石橋のはずれが街の門。かつての塩倉庫の建物。そこから聖堂は目と鼻の先。塔の正面を迂回して、身廊わきの扉をくぐる。中は真っ暗。ひんやりとした大きな闇の底を祭壇の方へと歩む。天窓のようなステンドグラスから、かろうじて床に届く光。漸く目が慣れてくる。会衆席の前辺りから、祭壇を向いて右の方。見上げれば、やはりそこにあった。宙に浮かぶ天使の像。微笑んでいる。去りがたかった前回の想いが還る。斑鳩の弥勒菩薩のような微笑みに魅せられたから? いや、一瞬私はたじろいだのだ。暗がりに阿修羅の表情が重なったように思われ、戦慄のような恐れに襲われて。
リルケが「ドゥイノの悲歌」を贈った侯爵夫人。その夫、トゥルン・ウント・タクシス家の居城がこの町にある。だが、そんな連想はすぐには思い浮かばなかった。出会いの経験に心を捉えられ、聖堂を出て暫く道を歩んでいると、にわかに悲歌の一節が思い出された。「なぜなら美は/怖るべきものの始めにほかならぬのだから。われわれが、かろうじてそれに堪え、/嘆賞の声をあげるのも、それは美がわれわれを微塵にくだくことを/とるに足らぬこととしているからだ。すべての天使はおそろしい」(第一悲歌 手塚富雄訳)。恐ろしい天使。この言葉から、第二悲歌がさらに歌い継がれる。人間存在を天使に引き比べる。その対置は悲歌の嘆きの源。天使への呼びかけは繰り返され、詩の主調音となる。その衝撃の多くが、この天使像に由来するのは明らかだ。
天使は愛らしい存在との思いこみ。それは、「聖堂の雀たち」の変声期前のソプラノを「天使の歌声」に準えて迎え、様々なエンゼルを商標にする東洋の一国のことだけではない。天使を女性や子供の姿で描く、その歴史は古くルネサンスに遡る。ロマン派の画家ルンゲの代表作「朝」(ハンブルク美術館蔵)などの子供の姿は、愛らしい天使像の典型。人間らしい天使、それは、信仰とその歴史の要請であった。ドイツ国民の守護天使ミカエルが、ドイツ的愚朴の代名詞となるまでに。そのようにいわば玩具化した天使像に慣れた心に、恐ろしい天使のイメージはむしろ新鮮な驚愕であったろう。

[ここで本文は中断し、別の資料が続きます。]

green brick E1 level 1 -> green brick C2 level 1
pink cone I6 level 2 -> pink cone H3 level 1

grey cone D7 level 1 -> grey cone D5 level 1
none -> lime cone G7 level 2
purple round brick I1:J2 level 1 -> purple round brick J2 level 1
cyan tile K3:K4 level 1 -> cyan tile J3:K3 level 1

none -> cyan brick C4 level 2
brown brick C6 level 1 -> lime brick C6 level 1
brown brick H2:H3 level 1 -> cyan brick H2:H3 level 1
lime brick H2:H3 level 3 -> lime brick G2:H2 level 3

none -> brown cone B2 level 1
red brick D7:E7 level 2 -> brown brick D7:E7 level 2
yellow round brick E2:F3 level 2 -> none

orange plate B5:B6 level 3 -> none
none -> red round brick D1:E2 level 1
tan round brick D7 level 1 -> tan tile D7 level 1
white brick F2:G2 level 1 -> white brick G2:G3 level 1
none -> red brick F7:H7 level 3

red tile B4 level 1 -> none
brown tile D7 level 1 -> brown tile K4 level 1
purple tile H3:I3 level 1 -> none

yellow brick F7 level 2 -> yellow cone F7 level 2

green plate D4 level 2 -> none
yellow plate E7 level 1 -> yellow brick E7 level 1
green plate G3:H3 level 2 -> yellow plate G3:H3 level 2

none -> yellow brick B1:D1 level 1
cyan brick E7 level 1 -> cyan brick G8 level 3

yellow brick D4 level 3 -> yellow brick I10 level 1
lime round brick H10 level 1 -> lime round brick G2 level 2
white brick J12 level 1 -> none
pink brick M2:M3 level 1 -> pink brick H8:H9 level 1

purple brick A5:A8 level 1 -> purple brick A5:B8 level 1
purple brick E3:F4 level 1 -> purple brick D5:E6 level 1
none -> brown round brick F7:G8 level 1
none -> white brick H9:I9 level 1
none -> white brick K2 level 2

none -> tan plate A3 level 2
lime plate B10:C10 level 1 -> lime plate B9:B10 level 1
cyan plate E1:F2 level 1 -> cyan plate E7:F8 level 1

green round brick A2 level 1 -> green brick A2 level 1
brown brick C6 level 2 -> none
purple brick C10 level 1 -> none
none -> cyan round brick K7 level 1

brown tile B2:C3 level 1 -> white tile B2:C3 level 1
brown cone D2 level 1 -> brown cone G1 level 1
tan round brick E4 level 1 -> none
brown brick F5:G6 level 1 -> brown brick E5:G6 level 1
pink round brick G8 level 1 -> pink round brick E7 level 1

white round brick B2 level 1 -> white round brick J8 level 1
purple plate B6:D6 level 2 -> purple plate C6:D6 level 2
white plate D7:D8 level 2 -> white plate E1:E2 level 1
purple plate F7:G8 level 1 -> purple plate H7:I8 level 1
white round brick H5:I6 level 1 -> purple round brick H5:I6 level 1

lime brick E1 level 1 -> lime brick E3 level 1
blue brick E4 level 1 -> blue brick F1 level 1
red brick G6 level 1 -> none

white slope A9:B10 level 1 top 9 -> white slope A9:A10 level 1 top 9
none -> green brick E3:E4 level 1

だが、強大な力の行使者としての天使こそは、その本来の姿である。ヤボクの渡しで、ヤコブと戦った天使。レンブラントの有名な絵がベルリンの美術館にある。その主題はゴッホの画面にも登場する。また、厳粛な姿で現れて処女マリアに受胎を告知するガブリエル。画家たちは競ってその姿を描いた。その意匠によって受胎告知の天使の位置づけは微妙に異なっている。さらに、新約掉尾の黙示録ほど天使に満ちている書物はない。封印を解く喇叭を吹き鳴らす天使、また人間に出来事の解釈を説きあかす天使。悪の勢力と闘うミカエルの勇猛な姿は、デューラーの版画やミルトンの叙事詩に描かれる。だが、そのように力強い天使像も人の形に準えられる限り、やはり神が自らの力を抑制して、人に同伴する姿でもある。旧約外典トビト書のラファエルがその典型。人間に親しい天使の素地が、そこにないわけではない。
直面するならば滅ぼされかねない神の熾烈な栄光。その担い手として登場する天使は、もはや人の姿をしていない。預言者イザヤの召命の場面(六章)。神殿に満ちる神の栄光を告げるセラフィム。三度「聖[カードーシュ]」を叫ぶ声は、敷居の基を揺るがせる。三対六翼の形姿。その一人は祭壇の炭火を預言者の口に運ぶ。その灼熱に罪を贖われ、イザヤは神の言葉を託された者となる。エゼキエル書の召命記事は、神顕現をより仔細に描写する(一章)。等しく六翼の天使ケルビムは、「生きもの」とのみ告げられ、その姿はむしろ神の乗り物のよう。人面のみならず獣面をも備えた天使は、バビロニアの煉瓦レリーフに見られる翼を持つ半獣神に通じる。またギリシャ世界、サモトラケのニケ像や、多手多眼の仏教像を思い描いてもいい。それは十戒の禁ずる、神の偶像化とは違う。預言者はむしろ、個別宗教の伝統的顕現の場(例えばエルサレム神殿)とその形象に拘束されない、神の絶対的栄光に直面しているのだから。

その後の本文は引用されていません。